The coefficient of variation (CV) reflects data variability, with the number of leaves showing the highest CV among non-destructive traits, and the root dry matter exhibiting the highest CV among destructive traits, being consistent with the findings by Santos et al. (2019).
Table 3 presents the plot sizes for number of leaves per seedling focusing solely on nondestructive traits. For instance, if researchers intend to establish an experiment with LB1 seedlings in tubes to evaluate non-destructive traits, they could consider 6 treatments, 4 replications and 8 plants plot -1, aiming at a precision mean error of 20 %, needing a total of 192 seedlings (6 x 4 x 8 = 192). Alternatively, with a lower accuracy requirement, such as a mean error of 30 %, they could opt for 6 treatments, 4 replications and 3 plants plot -1, totaling 72 seedlings (6 x 4 x 3 = 72).
Table 4 is tailored for the destructive trait root dry matter, depicting plot sizes for scenarios involving different treatments, replications and experimental accuracies. For instance, if an experiment with a 20 % precision of the mean comprises 6 treatments, 4 replications and 42 plants plot -1, a total of 1,008 seedlings would be necessary (6 x 4 x 42 = 1,008). Conversely, with a precision mean error of 30 %, the plot size should be 13 plants, requiring 312 seedlings (6 x 4 x 13 = 312).

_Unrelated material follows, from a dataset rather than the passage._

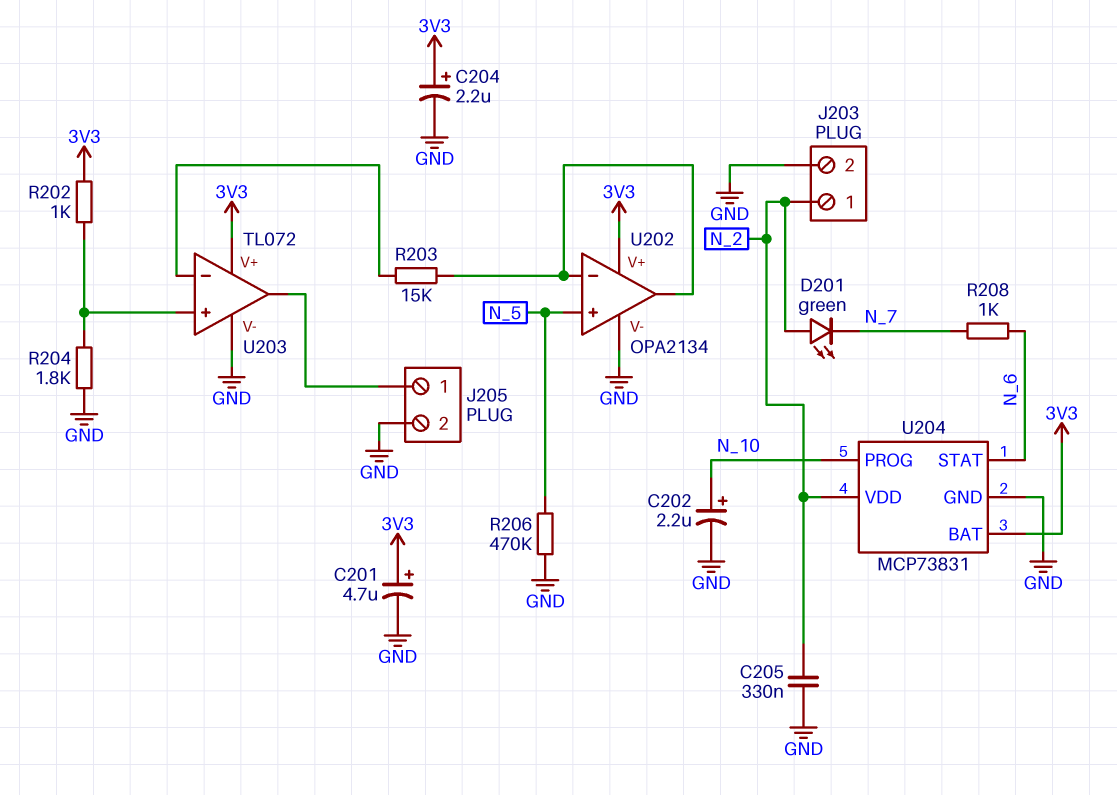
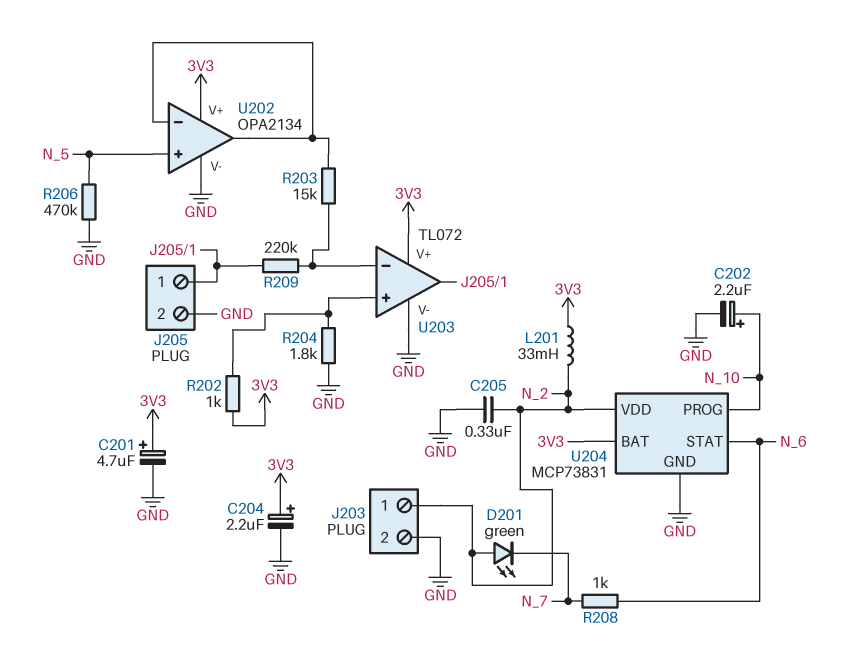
L201: none -> 33mH (3V3, N_2)
R209: none -> 220k (J205/1, U203/in-)

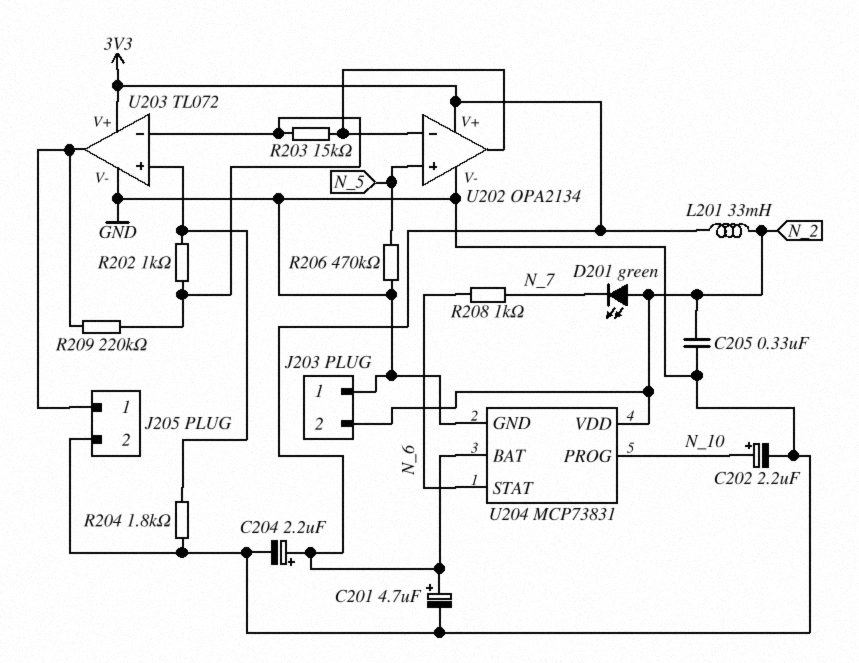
J203 pin 1: N_2 -> GND
J203 pin 2: GND -> N_2
R202: 1k (3V3, U203/in+) -> 1k (U203/in+, U203/in-)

As shown in Tables 3 and 4, d represents the experimental precision, with lower percentages indicating a higher accuracy and vice versa. This inverse relationship underscores that smaller differences between treatment means are deemed significant ( Cargnelutti Filho et al. 2014). Consequently, smaller values for d lead to larger optimal plot sizes, given the same traits, number of treatments and replications ( Celanti et al. 2016). Notably, the precision decreases as fewer plants per plot are used.
Achieving a high accuracy demands significant labor, financial resources and time, due to the requirement for many plants to constitute the plot size. In experiments with seedlings, the assessment necessitates sufficient plot sizes with a minimal number of seedlings per plot ( Silva et al. 2010, Espindula et al. 2018). Opting for smaller plots and multiple replications enhances the efficiency of the experimental area utilization ( Storck et al. 2011, Cargnelutti Filho et al. 2014). Determining the ideal plot size is crucial to accurately assess treatments and uphold result reliability ( Cargnelutti Filho et al. 2021).

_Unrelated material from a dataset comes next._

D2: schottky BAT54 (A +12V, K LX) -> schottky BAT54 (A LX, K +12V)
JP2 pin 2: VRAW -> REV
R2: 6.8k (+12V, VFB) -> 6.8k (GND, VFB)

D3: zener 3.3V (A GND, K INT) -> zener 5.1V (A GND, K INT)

Maintaining the number of treatments while increasing the number of replications results in a greater number of plot sizes and a reduction in the number of seedlings required, being particularly evident in non-destructive traits ( Table 3). Hence, using 4, 5, 6 or more replications can be advantageous when the experiment comprises 6 treatments. For instance, maintaining 6 treatments and increasing replications from 4 to 7 results in a reduction of 24 seedlings, thereby minimizing costs and labor, being consistent with findings by Schmildt et al. (2018) evaluating papaya plants in the field.

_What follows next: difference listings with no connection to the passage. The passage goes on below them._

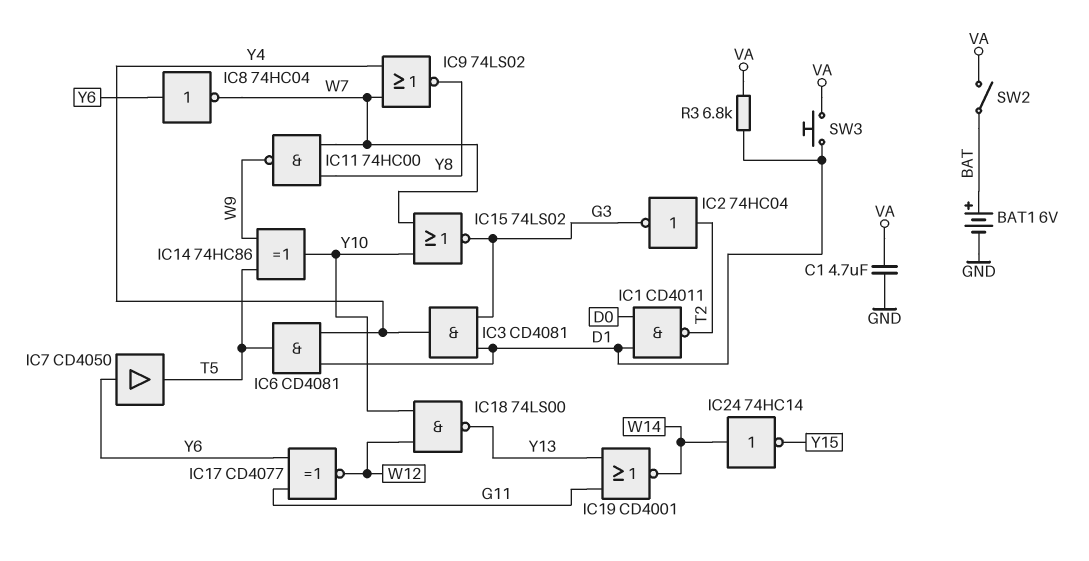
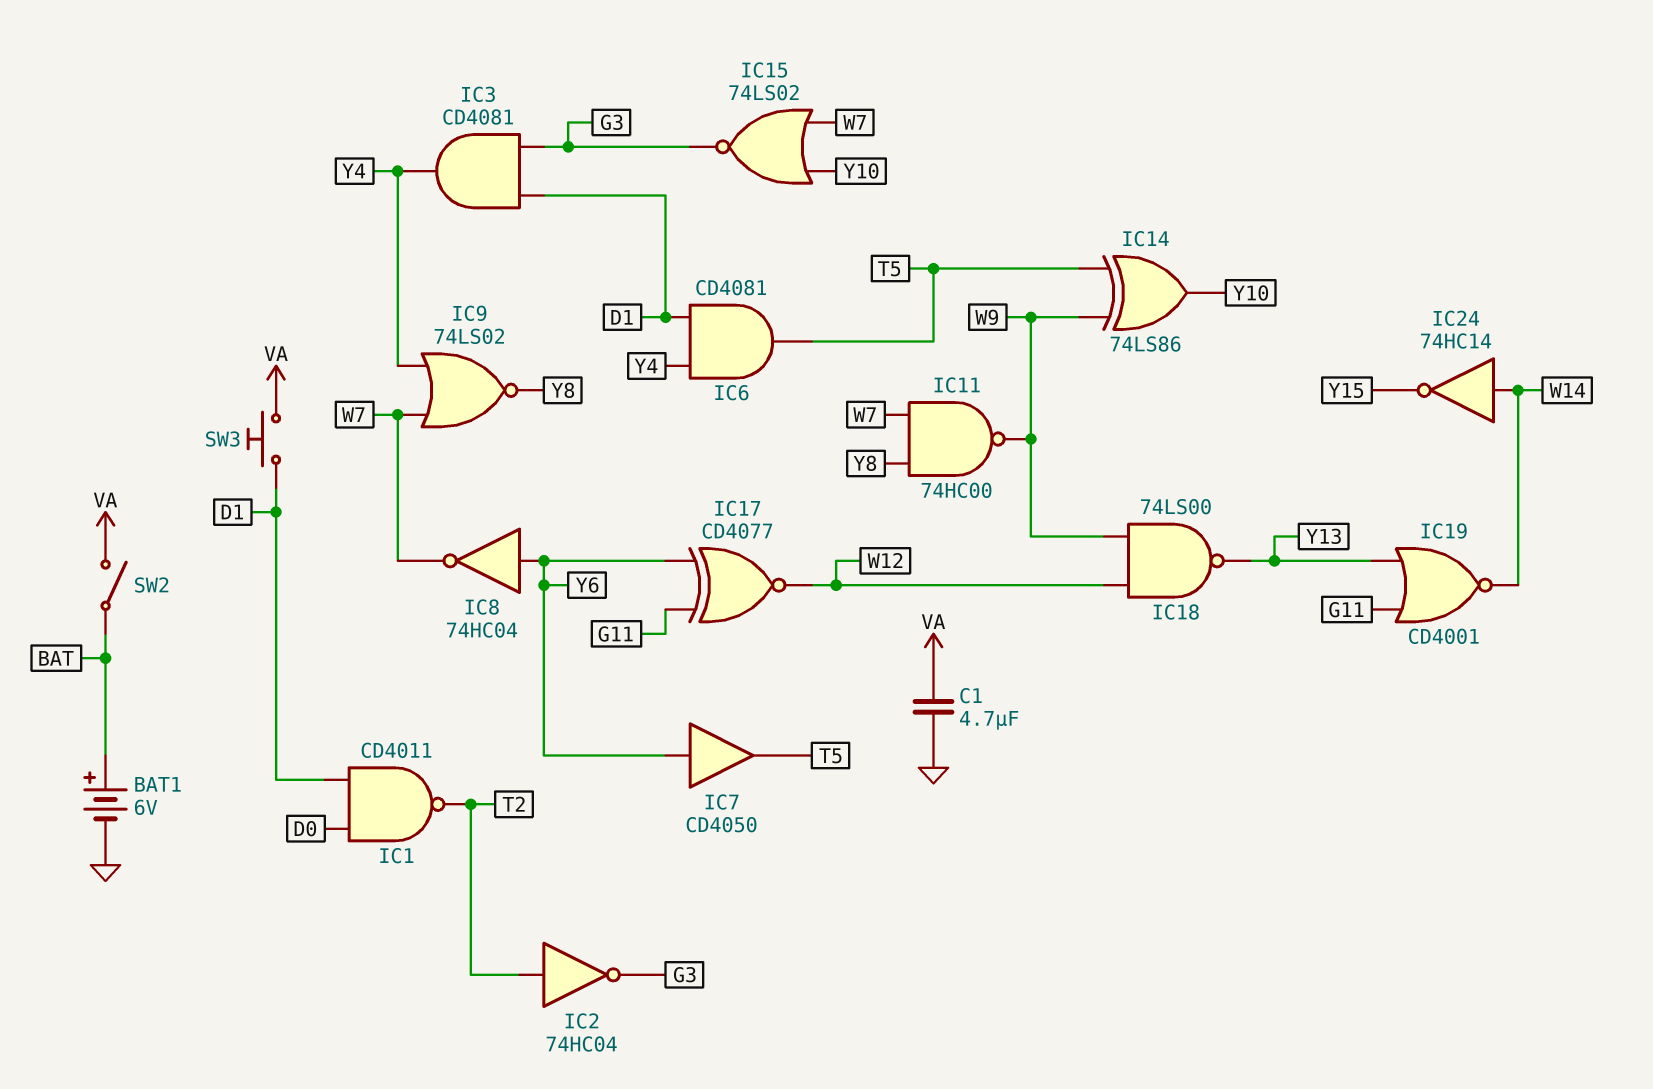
IC14: XOR 74HC86 (in T5, in W9, out Y10) -> XOR 74LS86 (in T5, in W9, out Y10)
IC18: NAND 74LS00 (in W12, in Y10, out Y13) -> NAND 74LS00 (in W9, in W12, out Y13)
R3: 6.8k (D1, VA) -> none

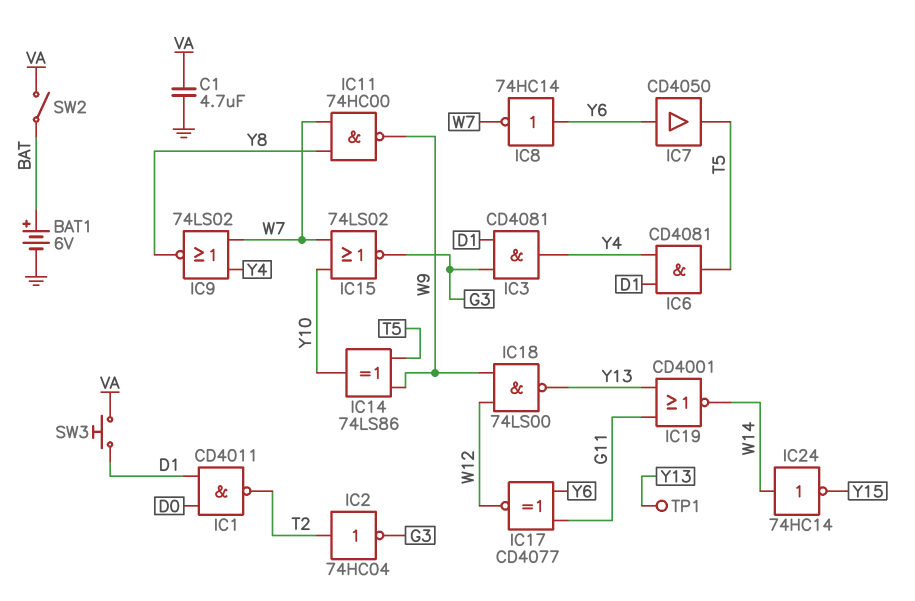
IC8: NOT 74HC04 (in Y6, out W7) -> NOT 74HC14 (in Y6, out W7)
TP1: none -> test point (Y13)

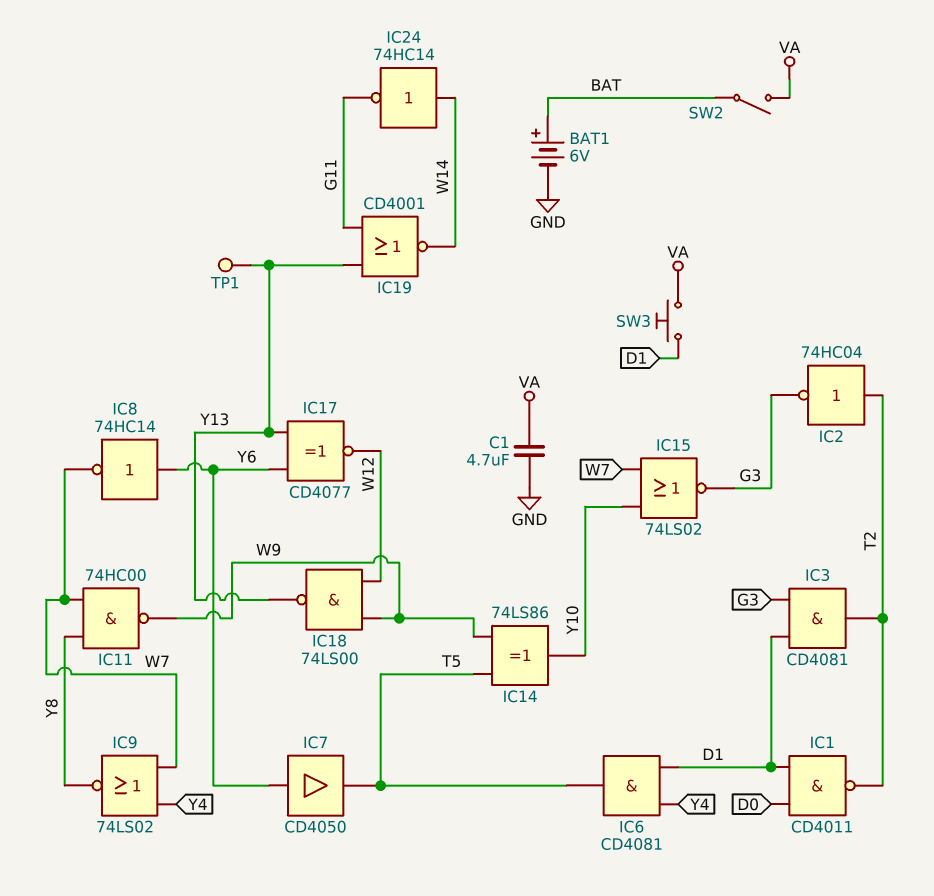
IC3: AND CD4081 (in D1, in G3, out Y4) -> AND CD4081 (in D1, in G3, out T2)
IC17: XNOR CD4077 (in G11, in Y6, out W12) -> XNOR CD4077 (in Y6, in Y13, out W12)
IC24: NOT 74HC14 (in W14, out Y15) -> NOT 74HC14 (in W14, out G11)

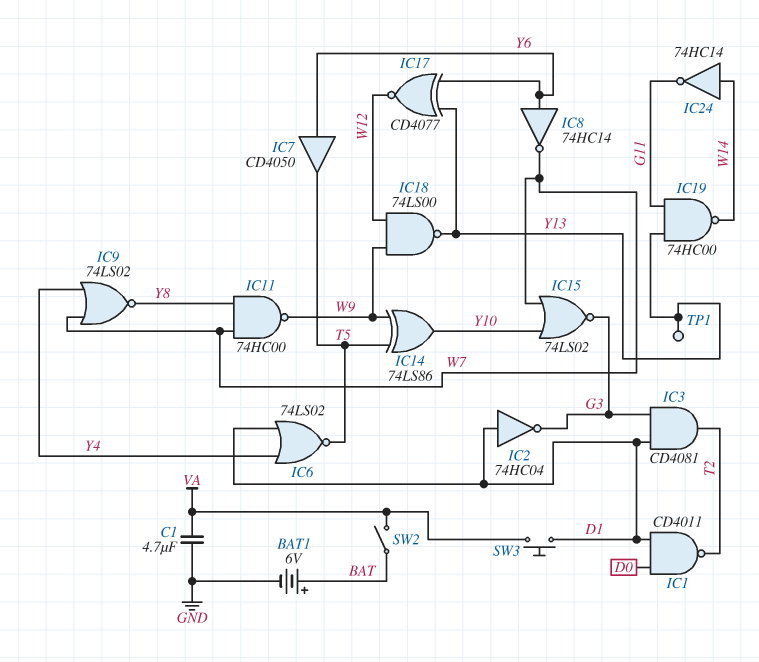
IC2: NOT 74HC04 (in T2, out G3) -> NOT 74HC04 (in D1, out G3)
IC6: AND CD4081 (in D1, in Y4, out T5) -> NOR 74LS02 (in D1, in Y4, out T5)
IC19: NOR CD4001 (in G11, in Y13, out W14) -> NAND 74HC00 (in G11, in Y13, out W14)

In short, whether more or fewer seedlings are used to constitute the plot is inconsequential. However, for a greater experimental accuracy (lower d%), more resources are required for seedlings, while higher d% necessitates fewer seedlings. Table 4, which addresses destructive traits, exemplifies this relationship. For instance, with a mean error of 10 %, an experiment comprising 8 treatments and 5 replications would require 219 plants plot -1. Conversely, with a precision of 20 % around the mean, only 28 plants plot -1 would be needed, with higher percentages leading to a decreased experimental accuracy.
Convenient plot size recommendations were obtained for clone LB1 conilon coffee seedlings grown in tubes, being observed that evaluating destructive traits necessitates larger plot sizes, when compared to non-destructive traits.